Lawmakers approved the bill with overwhelming majorities, by a 64-5 vote in the Assembly and a 33-4 vote in the Senate. Gov. Arnold Schwarzenegger signed it in September.

Its passage was a huge victory for the telephone companies, which have been denied similar access on the federal level. Previously, access to the state’s $5.3 billion-a-year cable market was controlled by cities and counties through local franchises.

The new law creates state franchises that are open to competition. Local governments had opposed the change, fearing they would lose revenue because they would no longer have individual contracts with cable providers.

They also worry that a lack of local contracts means cable providers will bypass less affluent neighborhoods and focus instead on bundling TV, Internet and telephone service to the well-to-do.

Some rural counties said they might be bypassed by cable and telephone companies entirely.

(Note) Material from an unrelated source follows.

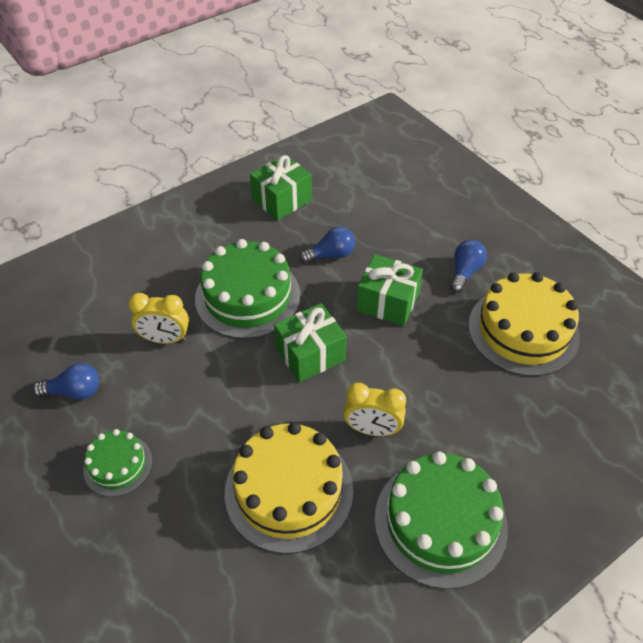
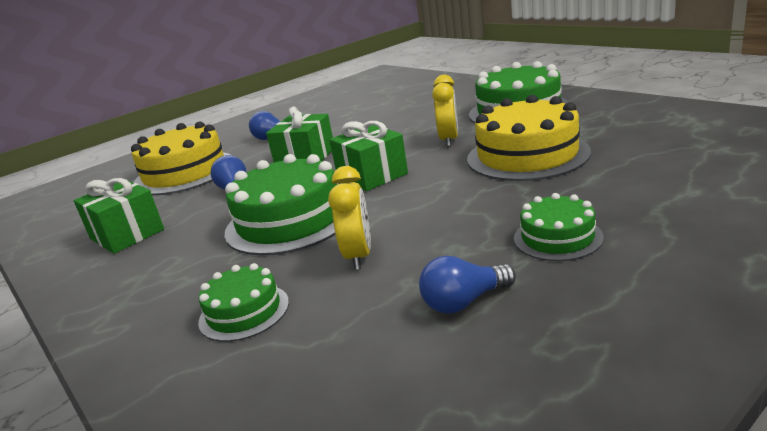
camera: 90 degrees left, 25 degrees down
(74, 391) = (464, 302): blue light bulb -> blue light bulb turned 105 degrees counterclockwise
(132, 280) = (244, 312): none -> green cake
(523, 331) = (339, 115): yellow cake -> yellow cake (185, 173)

Consumer groups also warned that cable prices could skyrocket as telephone and Internet rates have in the past few decades.

As lawmakers considered the legislation, lobbyists paid by the two companies treated them to meals at local restaurants and gave their top aides tickets to watch the San Francisco Giants, San Diego Padres, Sacramento Kings, Sacramento Monarchs and the Los Angeles Lakers. The favors went to lawmakers of both major political parties.

In August, for example, AT&T gave an aide to former state Sen. Chuck Poochigian, R-Fresno, four tickets so her family could attend the Champions on Ice show in Sacramento. The tickets were $73.84 each.

Aides to Assembly Speaker Fabian Nunez, D-Los Angeles, also scored tickets to shows courtesy of AT&T. One staffer attended the “American Idols Live” concert, while another saw the Sacramento Ringling Bros. and Barnum & Bailey Circus.

A spokesman for Nunez, the bill’s author, disputed that the money and freebies given by the telephone companies helped sway lawmakers’ decisions.

“There is no connection between political spending and the policy work that gets done in the state Legislature,” Nunez spokesman Richard Stapler said.

AT&T Inc. was by far the most generous of the two companies. In 2006, the company gave $744,614 to political candidates and campaigns, including $44,600 to Schwarzenegger and $50,000 to the state Democratic Party. The company also gave $100,000 to the committee that pushed the $37.3 billion infrastructure bond
package that was supported by the governor, Nunez and other legislative leaders.

The company also sponsored a golf fundraiser last spring in Monterey that was headlined by Nunez and raised $1.7 million for the Democratic Party.

Meanwhile, AT&T spent $23.6 million to influence decision-makers in the capital, mostly for hiring lobbyists and paying for television commercials. Company spokesman Gordon Diamond said in an e-mail that California’s media market made the company’s advertising outreach expensive.

AT&T spends what it needs to ensure that consumers, policymakers and others are well-informed and educated on issues,” Diamond said.

In 2006, Verizon Communications and its employees contributed $395,347 to political candidates and campaigns. The company also spent $2.3 million on lobbying expenses.

Schwarzenegger received a $22,300 check from Verizon, as did former state Treasurer Steve Westly, who had hoped to challenge him in the election. The California Democratic Party cashed a $10,000 check from Verizon, and three county Democratic Party organizations received $25,000 each. The California
Republican Party received a $25,000 donation.

Verizon spokesman Jonathan Davies said in an e-mail that the spending was a way for the company to participate in the political process and advocate policies that benefited Californians.

“Government determines many of the policies that have far-reaching impact on the way we do business and the types of services that we can deliver to our customers,” Davies said.